Similar tests were conducted to determine whether weekdays and weekends follow different patterns. Perhaps surprisingly, for all EVs, we identify no statistical difference (p-value always below 0.01) in charging habits between weekdays and weekends. This is however in agreement with a visual inspection of the charging blocks’ characteristics (see Figure 4), where no clear difference stands out. It is also in line with the very low intra-week variations of the electrical load in Texas. However, despite similar habits on weekdays and weekends—EV users charged at the same time and for the same duration—we observed notable differences in the number of times that they charged their EVs each day of the week, e.g., some users almost never charged during the weekend.

2.4. Charging Habits Clustering

By making specific analysis of every user’s charging habits, we accurately describe the associated EV’s consumption profile. However, to carry out long-term forecasting requires extending these specific habits to a larger scale. We therefore aimed to cluster the charging habits to extract meaningful information that can be extrapolated in a broader context.
First, we estimated the two-dimensional density function for each EV with a kernel density estimator method; a bandwidth matrix common to all EVs was chosen and obtained with a cross-validation method [22]. Then, we compared density functions of two EVs by computing the integrated square differences on the density support. Such values defined proximity between two charging habits. Finally, thanks to a hierarchical clustering based on the Ward linkage method [23], we retrieved four habit clusters from our set of 46 EVs. These clusters represent the charging habits (start-up and duration of charging blocks) regardless of the characteristics of the vehicles, i.e., regardless of the EV’s nominal power and total energy capacity.
Table 2 details the four clusters identified, and Figure 5 represents the two-dimensional density functions of each one of the four clusters; the green filled contours represent the density functions estimated with all users in the cluster, and the points denote the charging blocks of one randomly selected user. The first cluster (top-left) gathers the most frequent charging patterns, where EVs are charged during the night and in the morning (52% of the users). This density indicates that most charging cycles occurred before 12:00, and that cycles tended to last longer when started earlier in the night. The second cluster (top-right) gathers users charging in the evening, presumably when people come back from work (20%). The third cluster (bottom-left) gathers users charging throughout the day, but mostly at night-time (20%). The fourth cluster (bottom-right) gathers users charging in the late evening so that their vehicle is charged at a precise moment—such as 03:00 (9%). No statistical link was observed linking the characteristics of the battery and the charging patterns. Although this is in part due to the fact that most batteries are similar, we assume that the two aspects (Table 1 and Table 2) are independent.

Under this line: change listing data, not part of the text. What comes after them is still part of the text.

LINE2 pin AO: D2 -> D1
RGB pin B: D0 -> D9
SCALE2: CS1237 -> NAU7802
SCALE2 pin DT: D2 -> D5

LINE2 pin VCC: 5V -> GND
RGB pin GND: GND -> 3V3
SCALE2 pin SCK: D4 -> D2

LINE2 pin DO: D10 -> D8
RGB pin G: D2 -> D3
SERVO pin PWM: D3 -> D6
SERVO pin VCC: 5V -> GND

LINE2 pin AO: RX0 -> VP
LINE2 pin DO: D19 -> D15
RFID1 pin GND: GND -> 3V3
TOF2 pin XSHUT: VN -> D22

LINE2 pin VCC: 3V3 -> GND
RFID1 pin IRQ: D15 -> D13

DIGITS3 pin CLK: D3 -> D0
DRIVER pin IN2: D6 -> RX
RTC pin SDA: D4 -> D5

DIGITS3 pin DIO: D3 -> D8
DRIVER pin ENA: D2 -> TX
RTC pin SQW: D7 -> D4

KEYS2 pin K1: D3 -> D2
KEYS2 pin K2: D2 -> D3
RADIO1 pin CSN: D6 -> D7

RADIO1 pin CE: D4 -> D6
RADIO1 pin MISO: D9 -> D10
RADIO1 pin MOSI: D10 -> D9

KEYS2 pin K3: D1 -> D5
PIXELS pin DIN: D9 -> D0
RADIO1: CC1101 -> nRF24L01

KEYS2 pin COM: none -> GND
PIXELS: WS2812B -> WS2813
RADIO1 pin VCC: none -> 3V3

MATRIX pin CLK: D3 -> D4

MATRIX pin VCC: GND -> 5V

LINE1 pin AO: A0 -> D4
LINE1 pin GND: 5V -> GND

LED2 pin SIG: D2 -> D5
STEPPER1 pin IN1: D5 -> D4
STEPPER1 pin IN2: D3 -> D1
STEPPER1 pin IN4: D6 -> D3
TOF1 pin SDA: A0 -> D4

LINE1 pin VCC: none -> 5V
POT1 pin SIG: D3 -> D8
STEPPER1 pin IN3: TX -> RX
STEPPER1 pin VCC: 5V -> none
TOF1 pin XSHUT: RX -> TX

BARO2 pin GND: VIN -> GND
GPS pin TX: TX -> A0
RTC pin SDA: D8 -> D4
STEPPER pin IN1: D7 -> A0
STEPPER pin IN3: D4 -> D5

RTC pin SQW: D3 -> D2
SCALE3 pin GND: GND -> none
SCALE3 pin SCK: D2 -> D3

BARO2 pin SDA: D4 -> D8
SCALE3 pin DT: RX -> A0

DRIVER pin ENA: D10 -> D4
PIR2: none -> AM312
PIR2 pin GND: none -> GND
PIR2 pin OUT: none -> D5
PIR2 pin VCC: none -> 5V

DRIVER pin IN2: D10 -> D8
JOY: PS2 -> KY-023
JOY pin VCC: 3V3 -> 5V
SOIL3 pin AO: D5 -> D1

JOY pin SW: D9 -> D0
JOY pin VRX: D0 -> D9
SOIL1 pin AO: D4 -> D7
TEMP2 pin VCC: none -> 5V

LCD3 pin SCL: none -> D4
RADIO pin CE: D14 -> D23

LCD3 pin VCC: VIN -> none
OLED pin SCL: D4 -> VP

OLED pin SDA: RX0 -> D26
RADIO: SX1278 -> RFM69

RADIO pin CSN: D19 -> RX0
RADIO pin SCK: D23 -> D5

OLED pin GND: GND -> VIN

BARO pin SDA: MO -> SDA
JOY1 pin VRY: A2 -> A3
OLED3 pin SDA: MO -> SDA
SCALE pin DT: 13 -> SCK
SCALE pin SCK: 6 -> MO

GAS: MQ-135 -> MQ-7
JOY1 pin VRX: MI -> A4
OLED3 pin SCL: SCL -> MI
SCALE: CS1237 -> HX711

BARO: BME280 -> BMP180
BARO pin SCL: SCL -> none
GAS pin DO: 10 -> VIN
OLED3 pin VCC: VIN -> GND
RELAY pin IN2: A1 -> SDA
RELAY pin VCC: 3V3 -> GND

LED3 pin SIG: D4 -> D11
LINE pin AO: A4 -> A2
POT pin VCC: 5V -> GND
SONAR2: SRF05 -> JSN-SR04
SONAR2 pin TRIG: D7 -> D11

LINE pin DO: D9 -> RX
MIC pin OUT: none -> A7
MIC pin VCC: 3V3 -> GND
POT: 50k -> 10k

3. Day-Ahead Forecasting Scenarios of Daily Consumption Profiles

3.1. Scenarios of a Single EV

For a specific EV, charging habits detected from the time series data allow us to forecast daily profile scenarios. This forecasting process is done in three steps:
  • Forecast number of charging blocks for the next day;
  • Forecast possible patterns (normalized duration × start-up time) for each block;
  • Use of characteristics of the EV (maximal duration and nominal power) to obtain a consumption profile.
For step 1, the forecasting model used is a probabilistic random forest, which provided a convenient way to draw random numbers of charging blocks according to forecast probabilities, using package ranger available on R software [24].
The random forest algorithm has long been established [25] and we detail here the version implemented in the package. The algorithm trains multiple regression trees in parallel, and each tree is fitted on a different dataset. Precisely, one has a training set of K observations b 1 , , b K (the daily number of charging blocks), and their corresponding inputs sets s 1 , , s K . Each input was made of seven elements: weekday, number of blocks one day ago, number of blocks seven days ago, median number of blocks during the seven previous days, mean temperature of the previous day. These inputs have been selected based on standard inputs for household electricity demand forecasting and empirical tests. A total of J trees, noted w 1 ( · ) , , w J ( · ) , were to be fitted. These were standard regression trees with manually selected parameters, depth and width, to balance performance and computation time. For every tree, e.g., tree j, a random subset of 80% of the observations was used, so that, for day k, w 1 ( s k ) , , w J ( s k ) have different values. To make use of the probabilistic aspect of this model, we randomly picked only one value and rounded it to the closest integer. We manually selected a large number of trees, i.e., J = 10,000 , so as to sufficiently reflect the uncertainty. For step 2, we draw patterns (normalized duration × start-up time) according to the 2D distribution observed. Forecast charging blocks were drawn from previous ones weighted by a decreasing exponential parameter λ , so that ancient blocks are forgotten. A 2D Gaussian noise, with observed covariance, is added to the block drawn. Checks are operated to rule out impossible situations; overlapping blocks, negative durations and so on.
It is difficult to assess the quality of forecast scenarios for an individual EV. Standard statistical indices (such as mean absolute error) are not adapted to such two-level time series, where the start-up times of charging blocks are highly uncertain. Forecasting methods relying on such indices lead to flat forecasts with no charging block: indeed, a correctly forecast but wrongly timed charging block—e.g., starting at 08:00 instead of 10:00—would be subject to a “double penalty” [26].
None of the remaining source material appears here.